What is Leptospirosis and How is it Transmitted?
Leptospirosis is a gram negative bacteria from the genus Leptospira that is transmitted via infected urine and contaminated water. Leptospirosis is a potentially fatal zoonotic disease (transmitted between animals and humans and vice versa). It can be contracted via ingestion or absorption through mucous membranes or skin.

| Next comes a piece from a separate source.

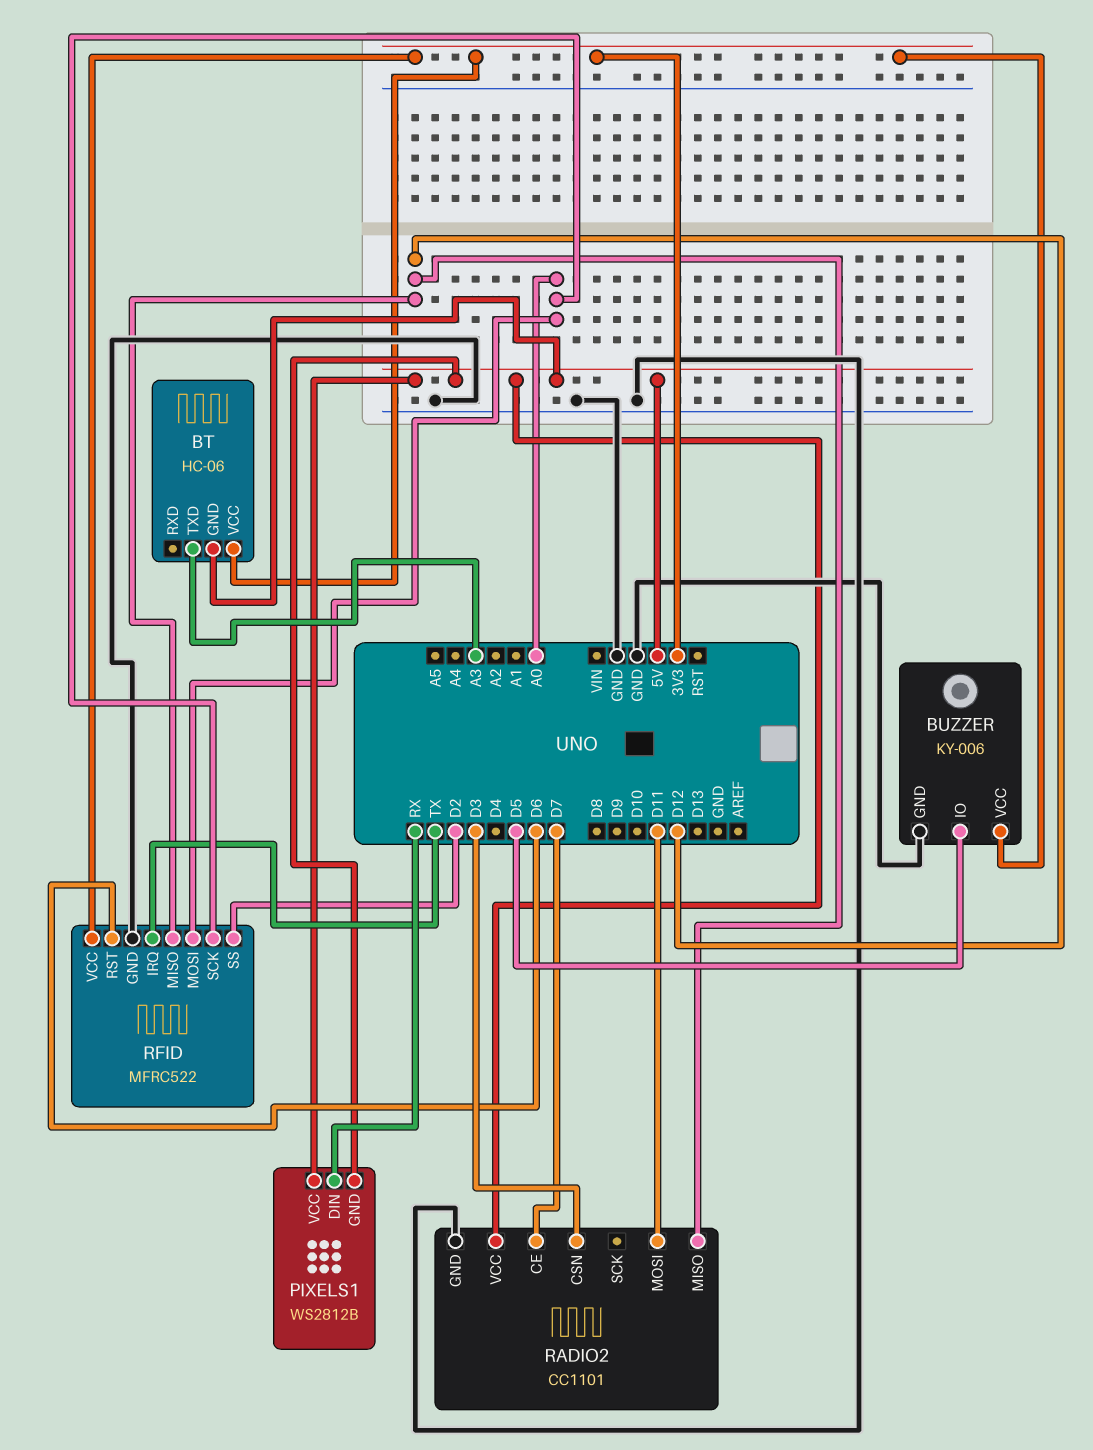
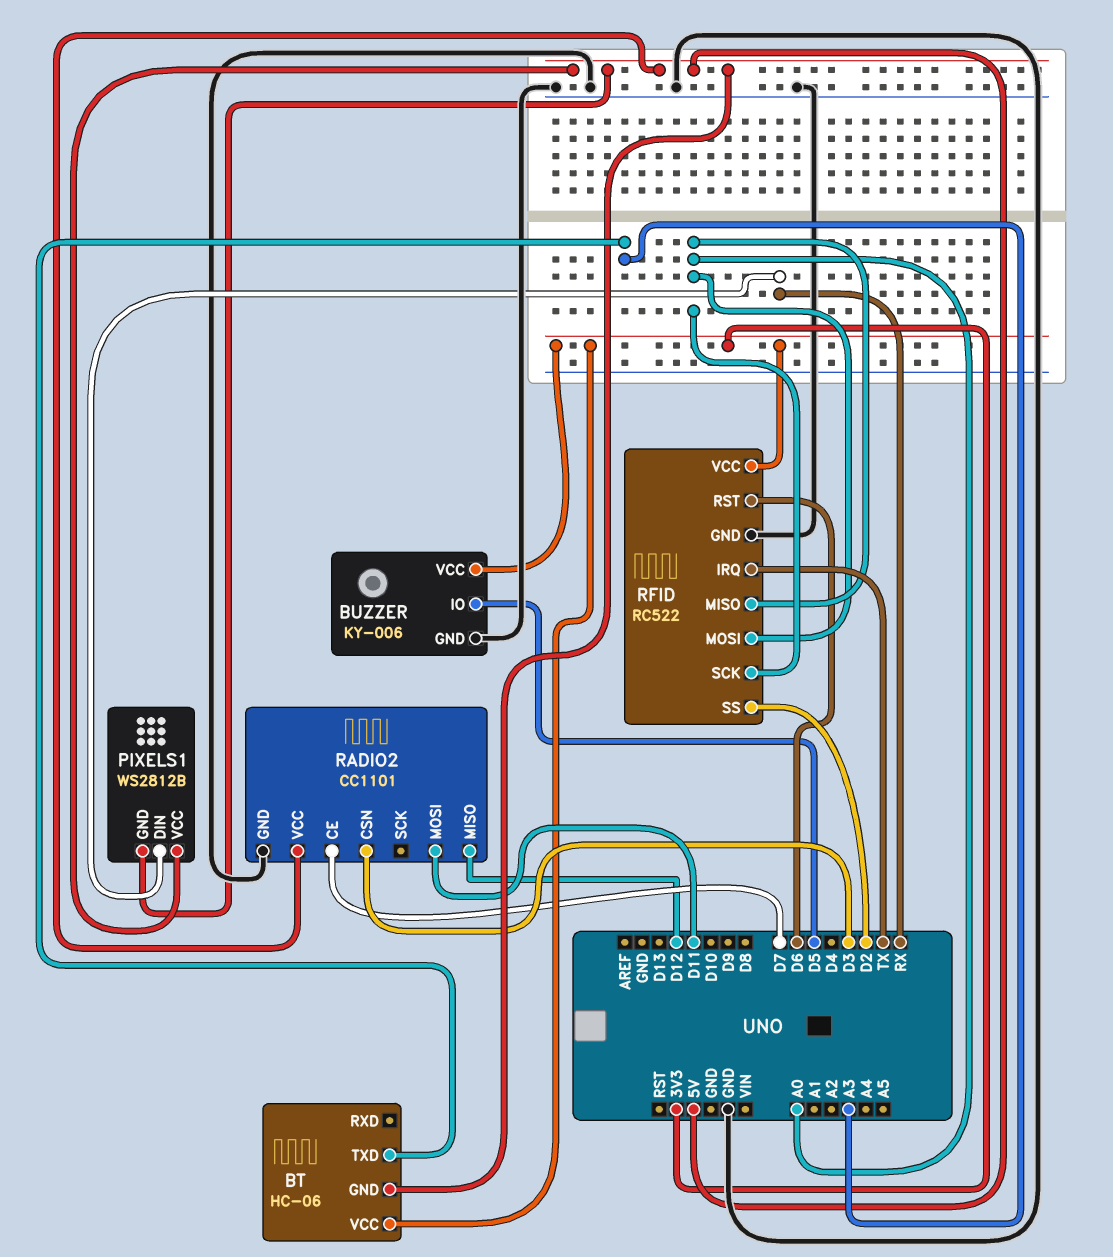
RFID: MFRC522 -> RC522
RFID pin MISO: D12 -> A0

Once infected, the bacteria enters the bloodstream via the lymphatic system and travels to multiple organs, including the kidneys, liver, spleen, lungs and eyes.
Clinical Symptoms Include...
- increased thirst
- increased frequency of urination
- icterus (“yellowing” )of skin, mucous membranes, sclera (whites of the eye), etc.
- liver and kidney failure
How is Leptospirosis Diagnosed?
Leptospirosis can be diagnosed by evaluating blood, urine or tissue samples through polymerase chain reaction (PCR) test, microscopic agglutination test (standard serology test), and others.
How is Leptospirosis Treated?
Antibiotics, commonly Doxycycline or IV ampicillin is administered for 14 days to prevent infection in dogs who have come in contact with contaminated urine or water source. Supportive care, such as IV fluid administration, is also necessary for dogs that have become infected.
Is Leptospirosis Preventable?
Three ways to prevent infection and transmission of Leptospirosis:
- A vaccine against the four most common strains of the disease is available and should be administered yearly to dogs at risk.
- While enjoying the outdoors, prevent your dog from drinking water from puddles, lakes, etc.
- Because Leptospirosis can be transmitted from animals to humans, take precautions, such as wearing gloves and disinfecting contaminated areas, when handling an infected pet.